I will put together a GSoC contributor's guide in the next couple days, which should answer some of the above questions, but in general:
- We would like to see some rough prototypes of what you plan to do as PR(s) to go with your proposal
- Your proposals and/or PR(s) should demonstrate that you have taken concrete steps toward understanding any previously unfamiliar libraries, and show that you will be able to improve the testing framework/tests and enhance scalability. Examples include (but not limited to) benchmarking report or potential solutions you find on the internet related to existing issues
- We are happy to provide feedback to your proposals. Please find email from my profile
Hello @leewujung, Is there a template for the porposal?

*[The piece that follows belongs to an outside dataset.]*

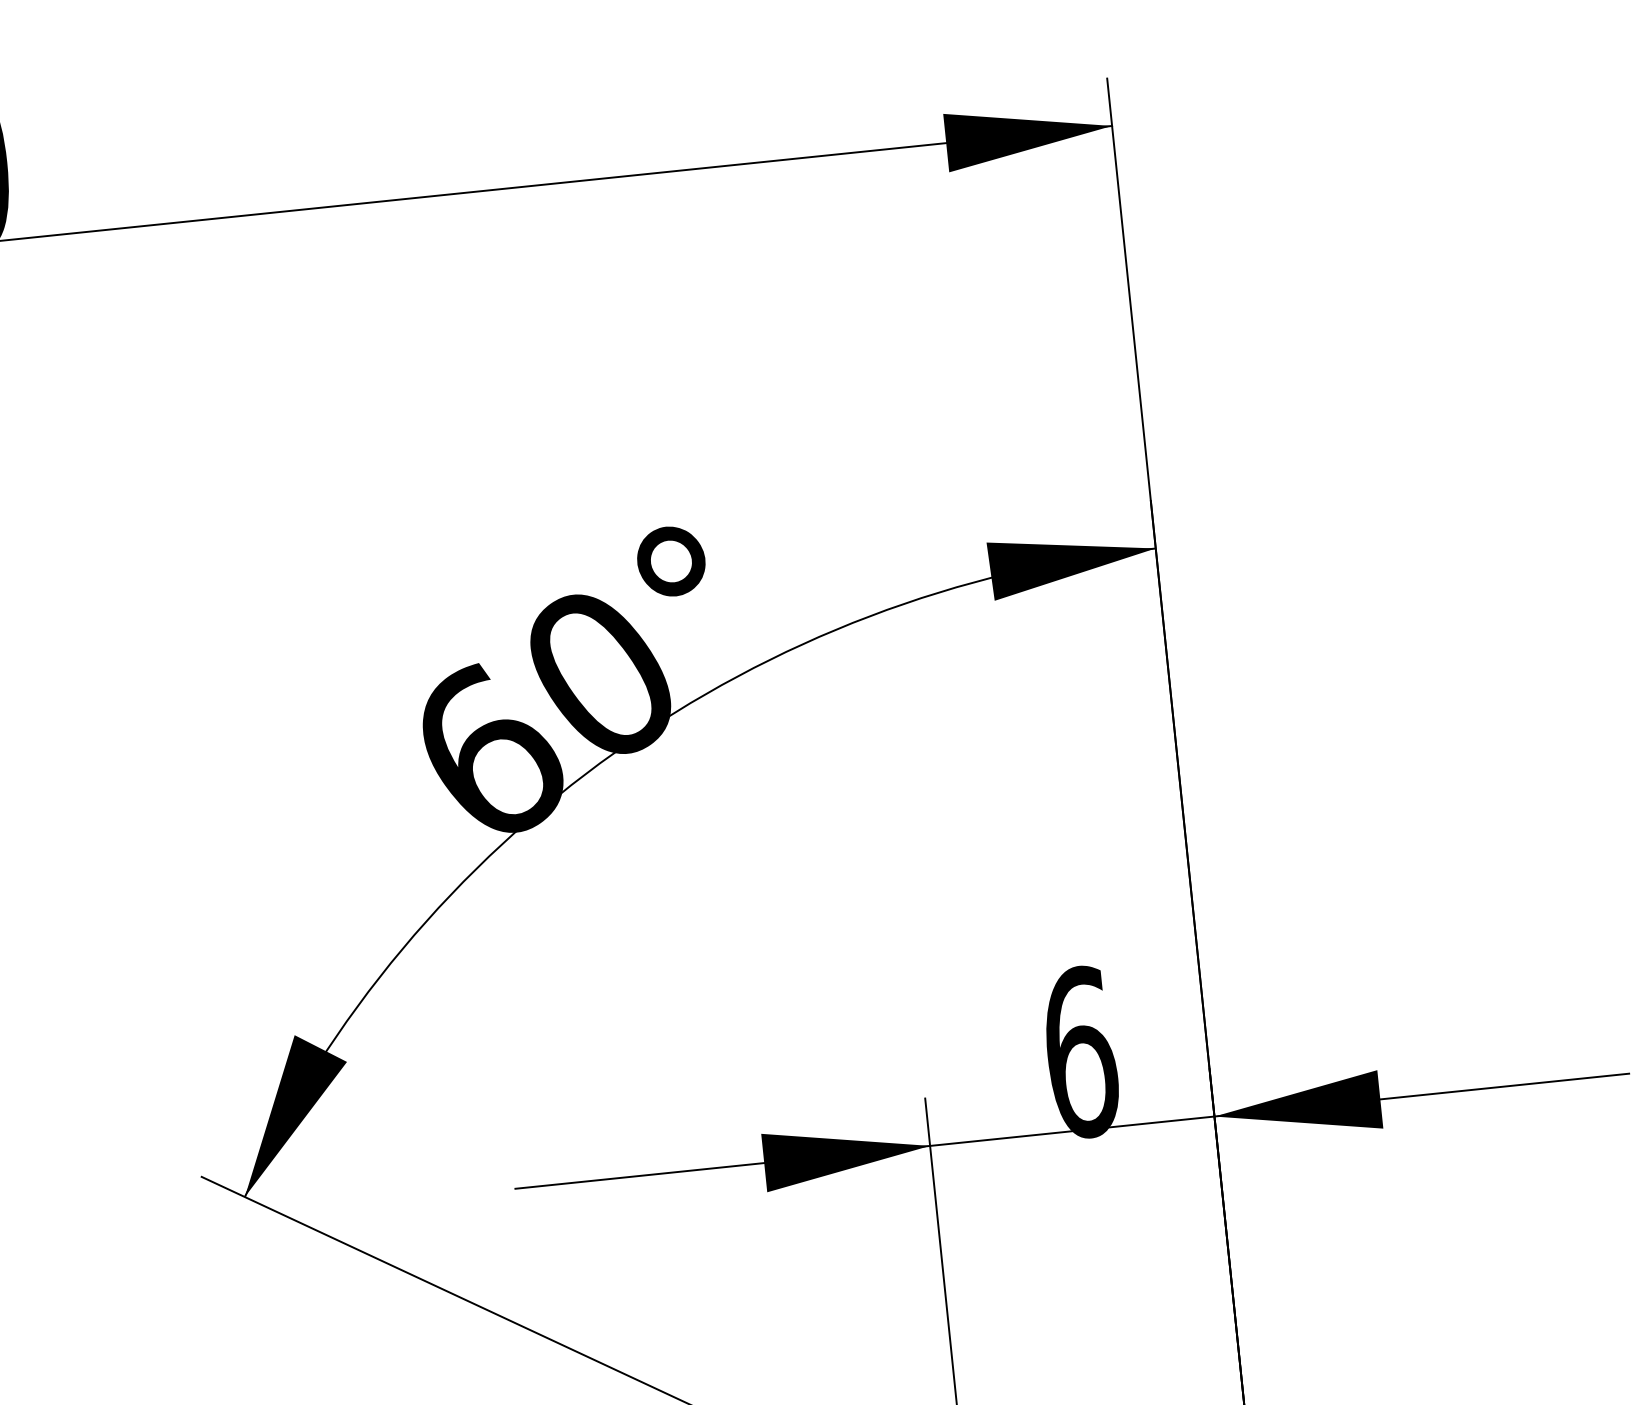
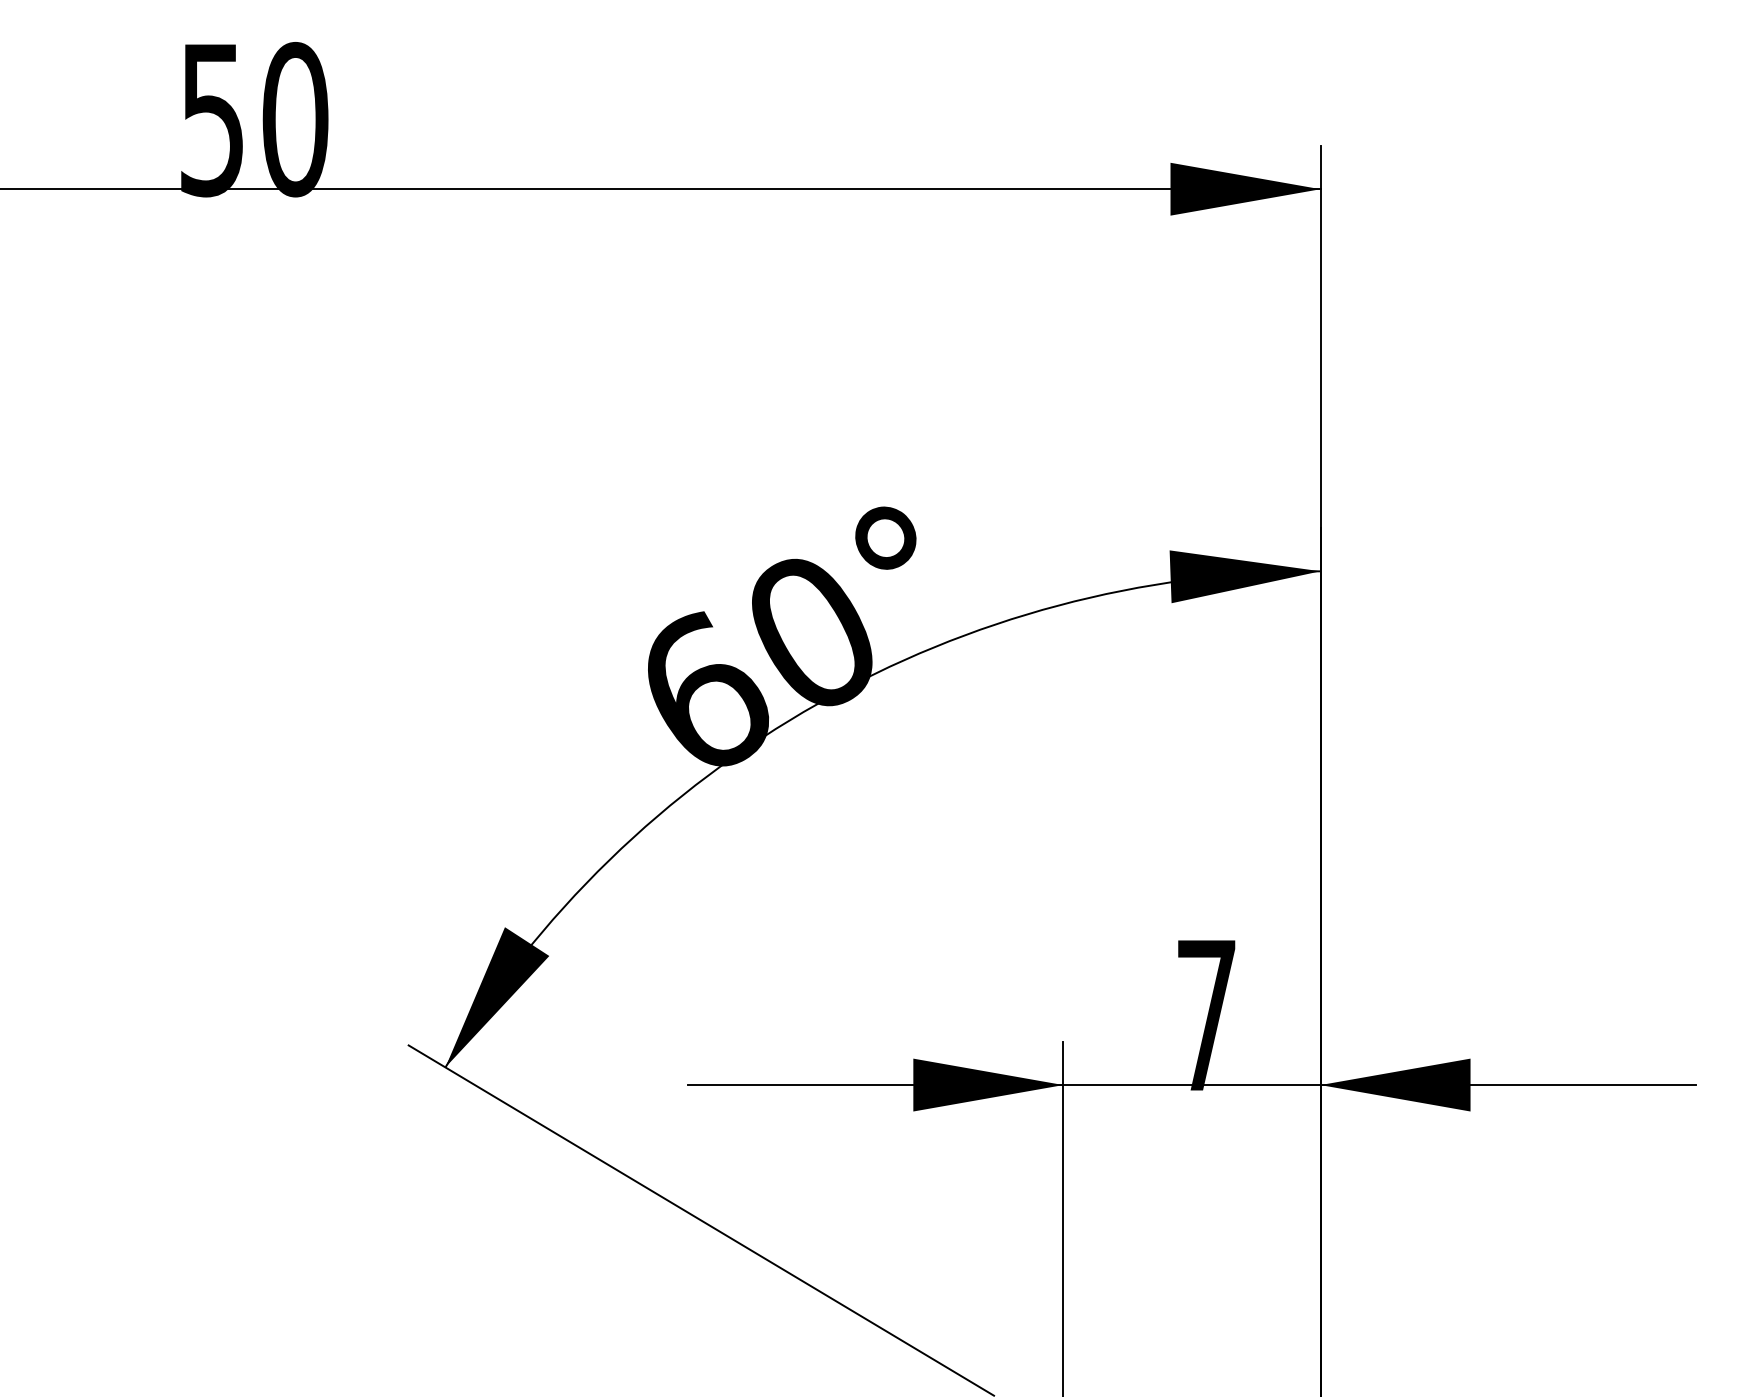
text: (1080, 1052) -> (1206, 1015), 6 -> 7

Alright, here's the GSoC24 contributor's guide: https://github.com/OSOceanAcoustics/echopype/blob/main/gsoc_contrib_guide.md
@MohamedNasser8 : Yes, please use the IOOS template. See the contributor's guide linked above for more info.
Greeting @leewujung
I am a 3rd year student pursuing B.Tech in Computer Science(specialisation in Data Science and AI) at Shri Ramswaroop Memorial University, Lucknow.Through my academy Journey i have dealed in Core Java, Python, Machine Learning, visualization and has been active on LeetCode which has so much improved my Coding as well as analytical skills. This Project has piqued my interest on how to maximize its Potential and want to contribute to it. I am eager to start working on it. So can you please guide me through
on what are the current weakness and how much of increase in scalability you expect
Hey @yusuf-khaan : Thanks for your interest! Please see the links in my response above to get started on your contribution/proposed work.